While eviction bans initially provided relief for renters who lost jobs and couldn’t afford rent payments, the effects bounced up to property owners who lost those payments. Though the first coronavirus stimulus package renter protections extended to landlords, property owners say banks are still expecting mortgage payments as the relief expires. Many worry the expiration of the additional $600 added to unemployment will exacerbate the problem.

In Texas, the statewide eviction moratorium ended in May. Unlike other major cities which chose to use funds from the federal coronavirus stimulus package to pay for legal representation for tenants, Houston let local protections for tenants expire with the moratorium.

In Houston, there is little recourse for tenants served with an eviction notice. Tenants only have five days to appeal, and there is no legal defense for a tenant who can’t pay at least one month’s rent to the court registry. As a result, tenants facing eviction often surrender and leave. Unfortunately, the result is tenants moving in temporarily with friends and family while they look for new housing, causing overcrowding and presenting a health risk to everyone involved. The CDC has specifically named “poverty and crowding” as a top risk factor for COVID-19.

However, not all evictions are the result of unpaid rent.
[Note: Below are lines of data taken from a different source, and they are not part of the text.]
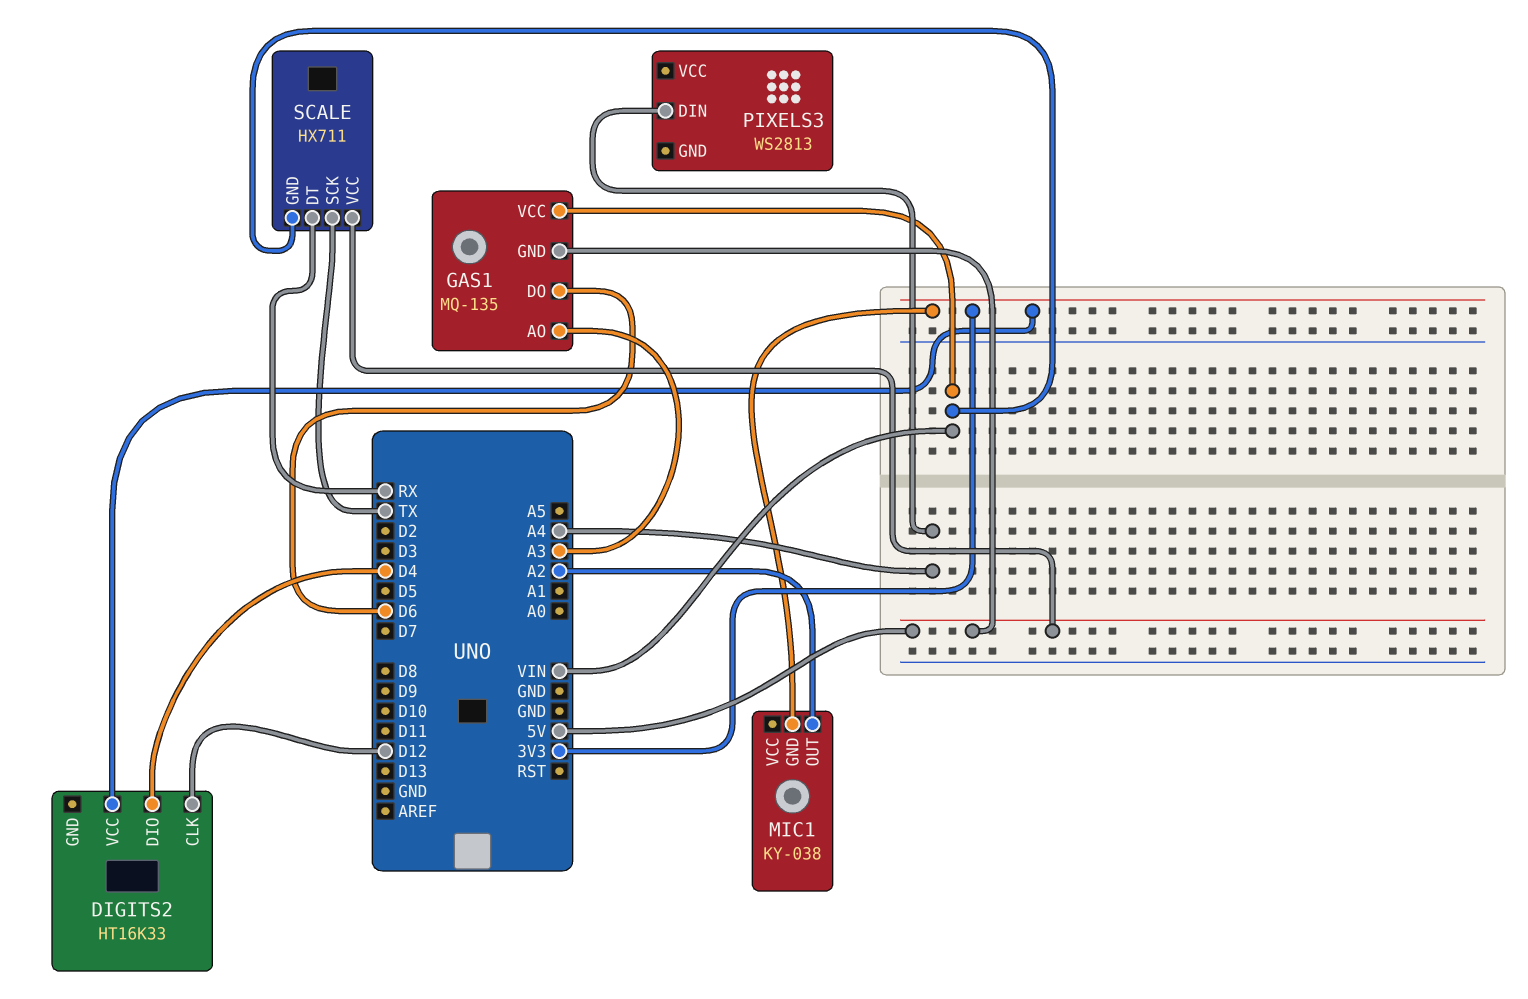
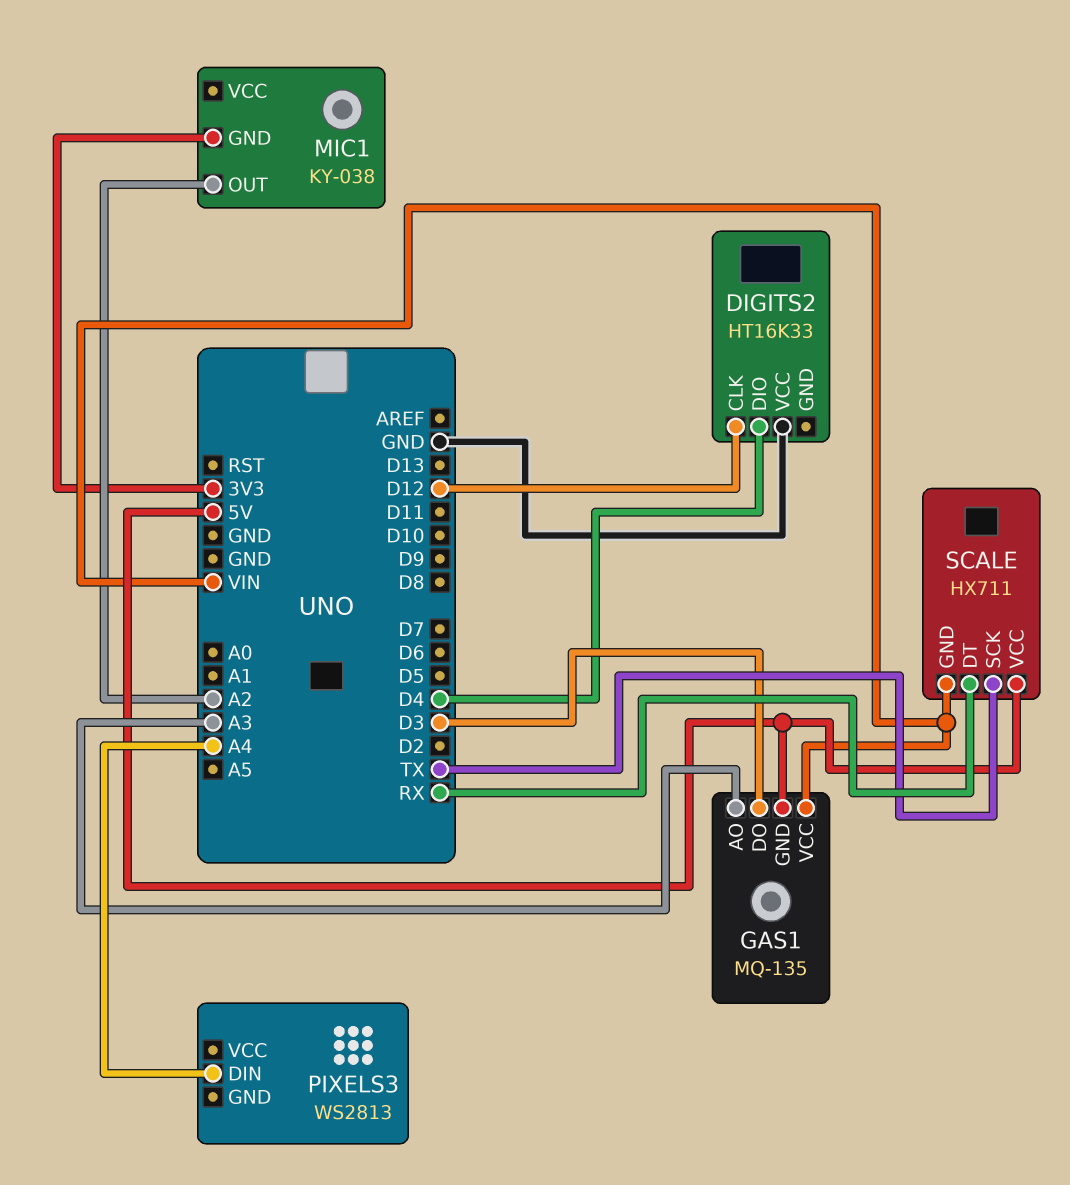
DIGITS2 pin VCC: 3V3 -> GND
GAS1 pin DO: D6 -> D3

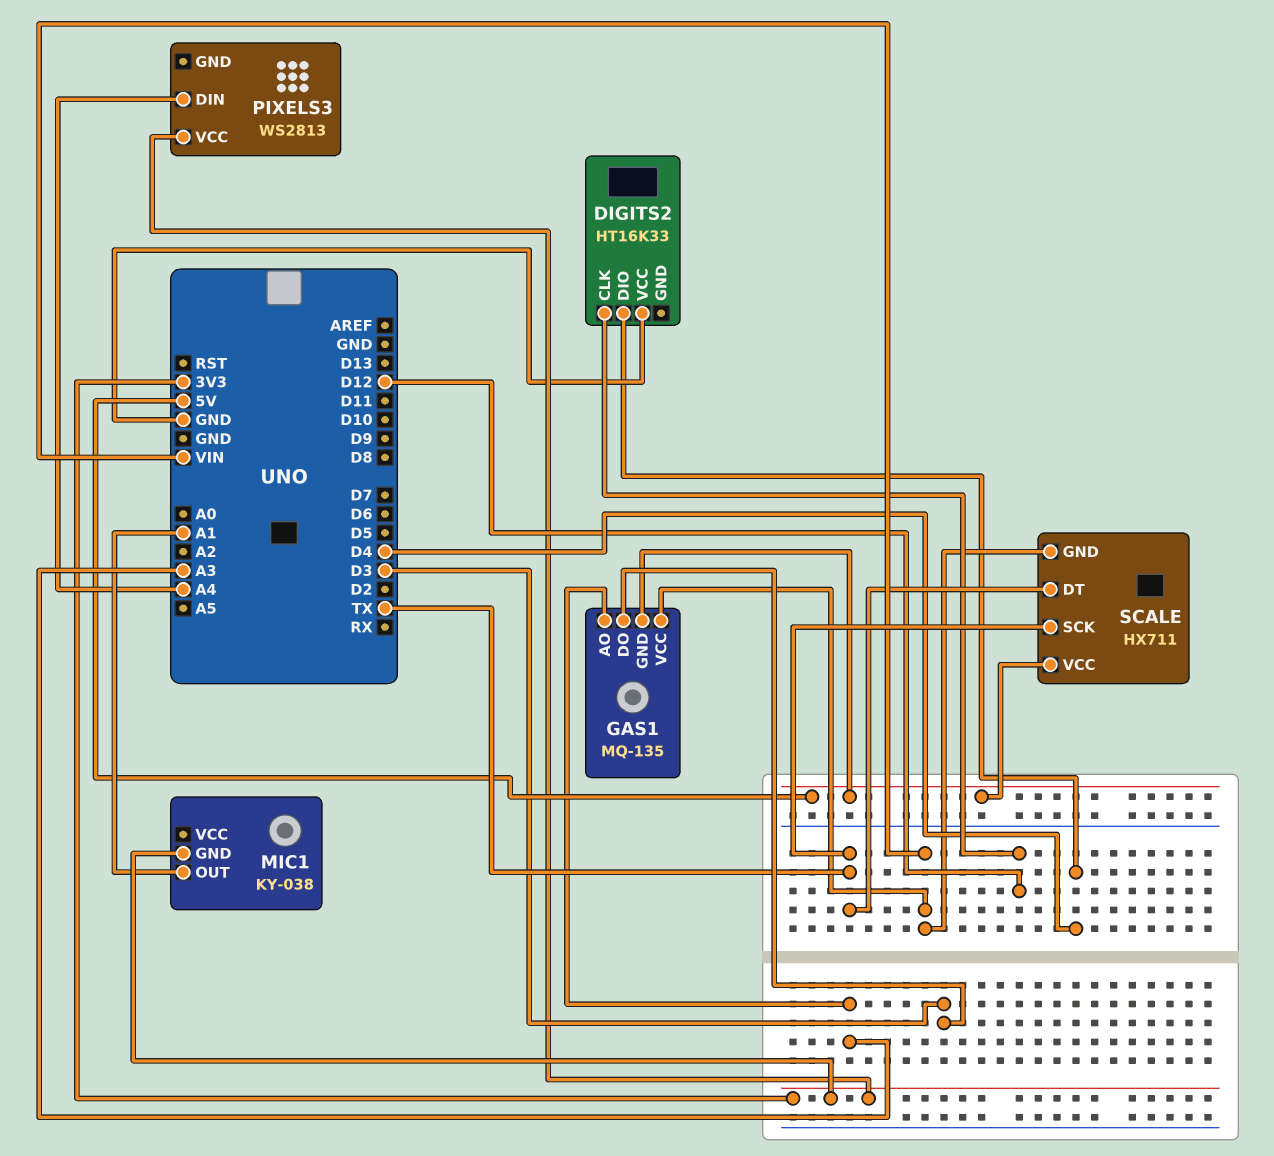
MIC1 pin OUT: A2 -> A1
PIXELS3 pin VCC: none -> 3V3
SCALE pin DT: RX -> TX

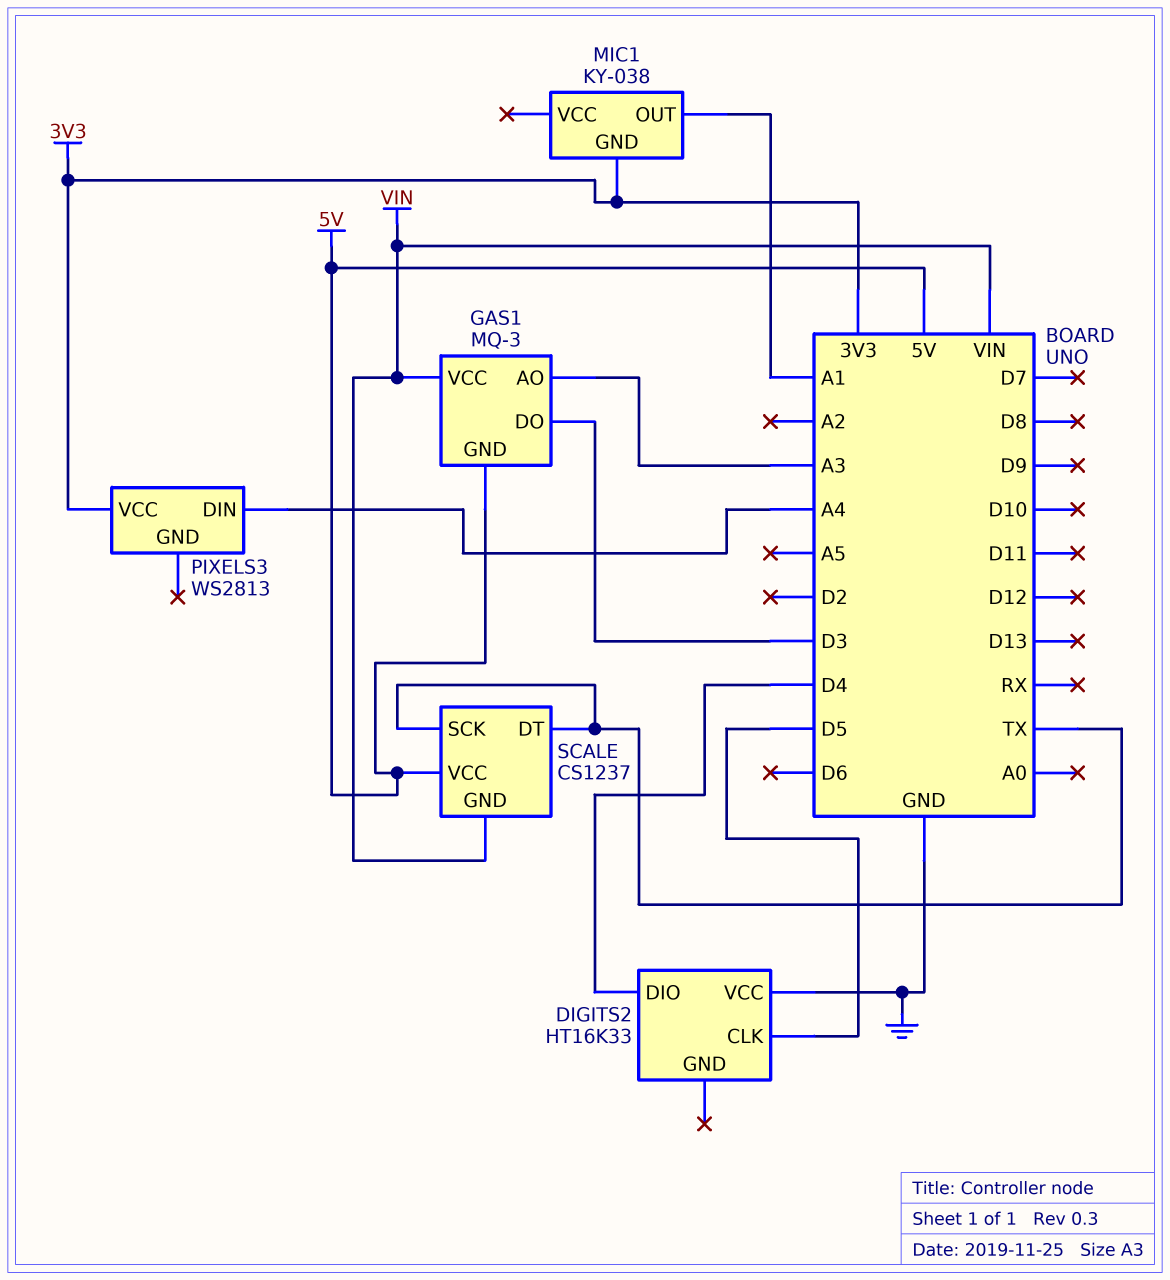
DIGITS2 pin CLK: D12 -> D5
GAS1: MQ-135 -> MQ-3
SCALE: HX711 -> CS1237

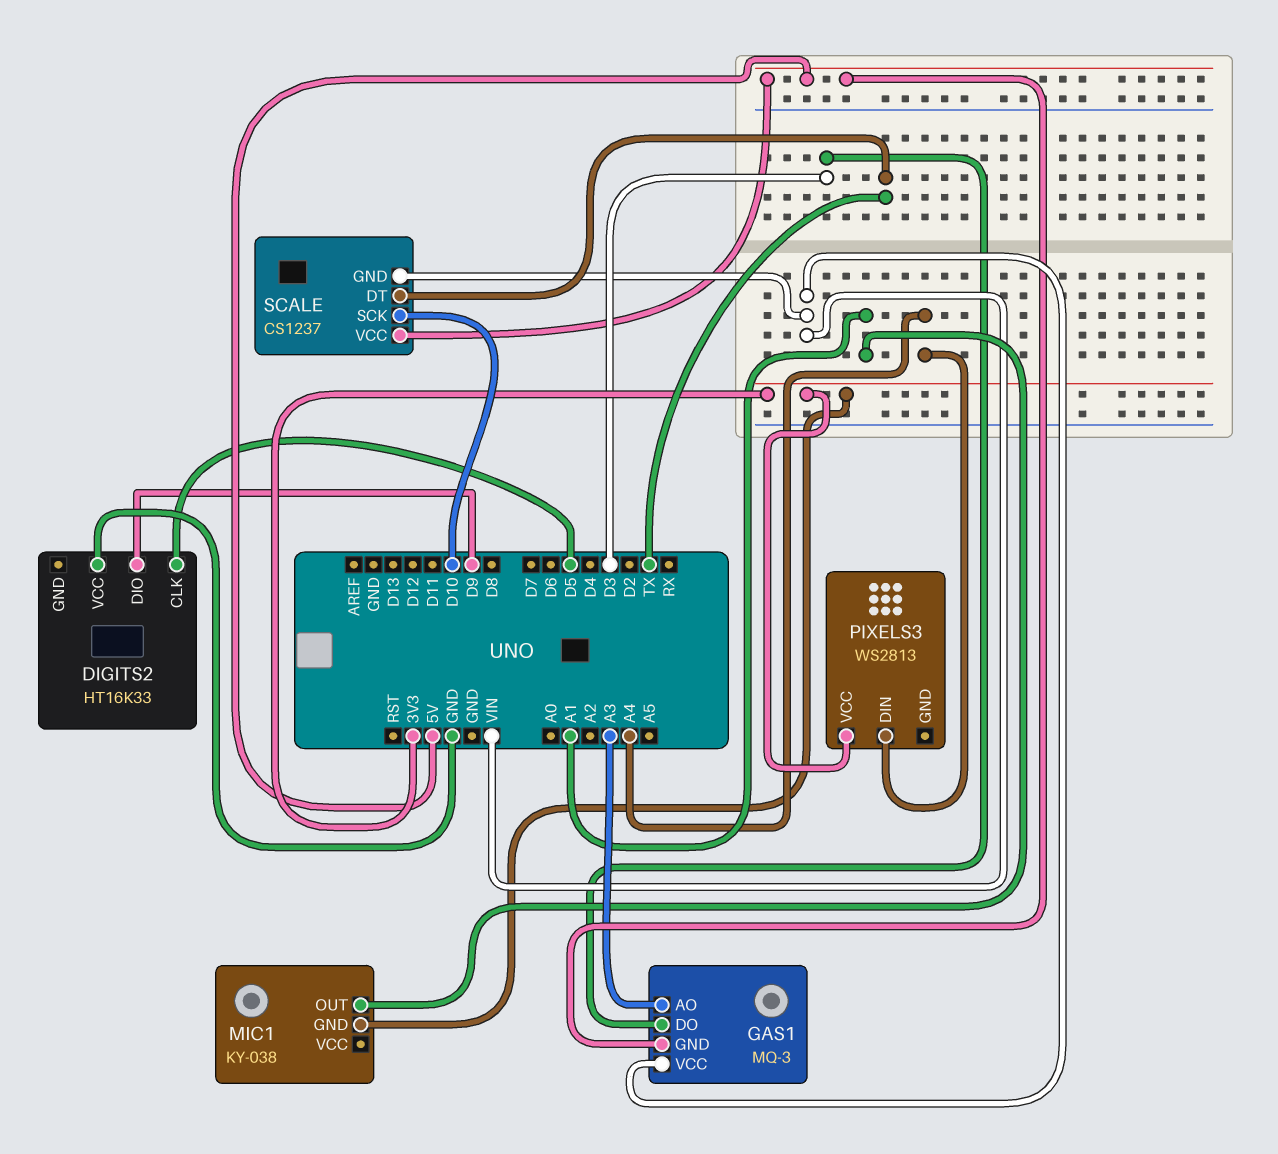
DIGITS2 pin DIO: D4 -> D9
SCALE pin SCK: TX -> D10

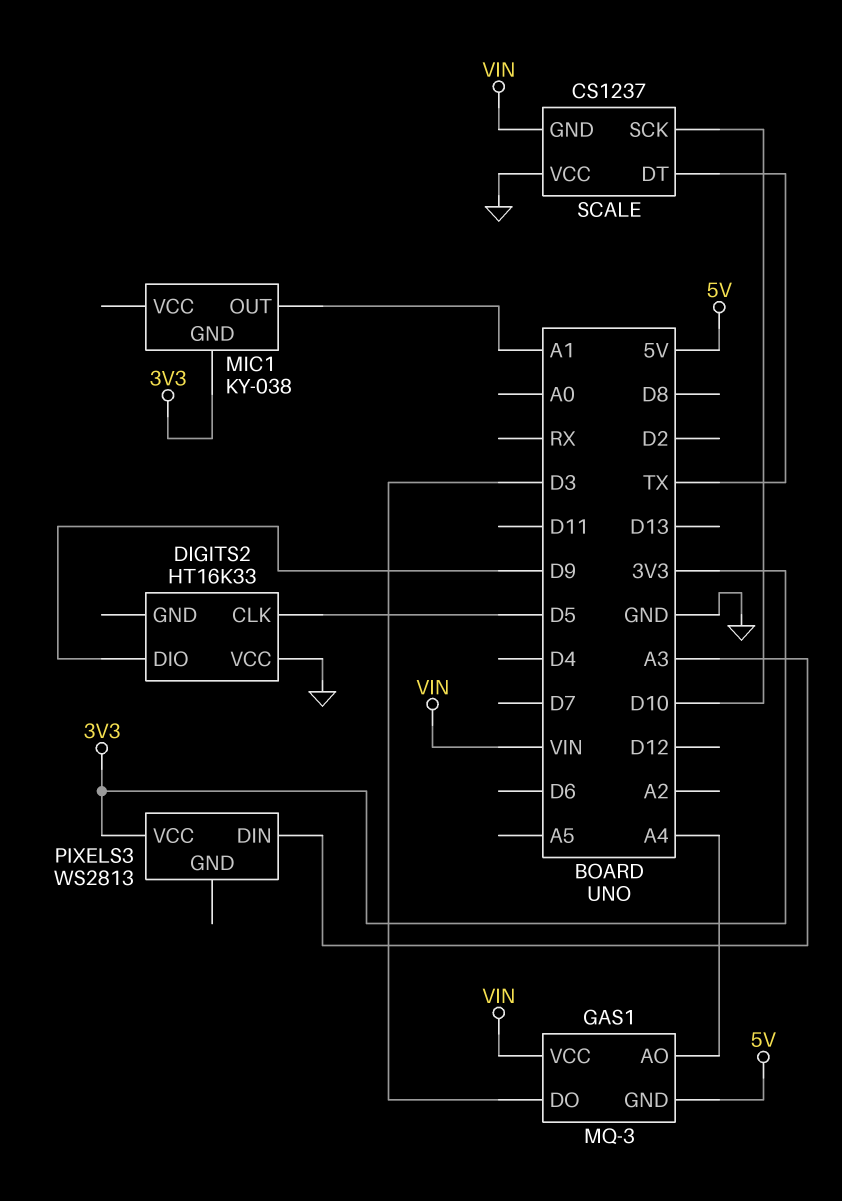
GAS1 pin AO: A3 -> A4
PIXELS3 pin DIN: A4 -> A3
SCALE pin VCC: 5V -> GND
Marie Baptiste, a landlord in Randolph, Massachusetts reported to the Boston Globe that she has lost recourse against a tenant who not only stopped paying rent long before the pandemic started, but caused water damage and a rat infestation. The tenant argues the structural problems were her reason for withholding rent.

Consequently, Baptiste says she is now $19,000 in the hole for this property, and can do nothing about it. In July, Governor Charlie Baker extended the eviction moratorium to mid-October. In a survey conducted by MassLandlords, one-fifth of landlords are uncertain how they will keep up with mortgage payments. Many fear they will be forced to sell or face foreclosure without relief.

Without protections for both tenants and individual property owners, the eviction moratoriums could have long-term consequences for housing in large cities. Urban centers, already struggling with rent inflation and lack of affordable units as large developers take over, could see this problem exacerbated for years to come. It is imperative that the next stimulus package consider how relief for both renters and property owners can be leveraged to prevent these challenges.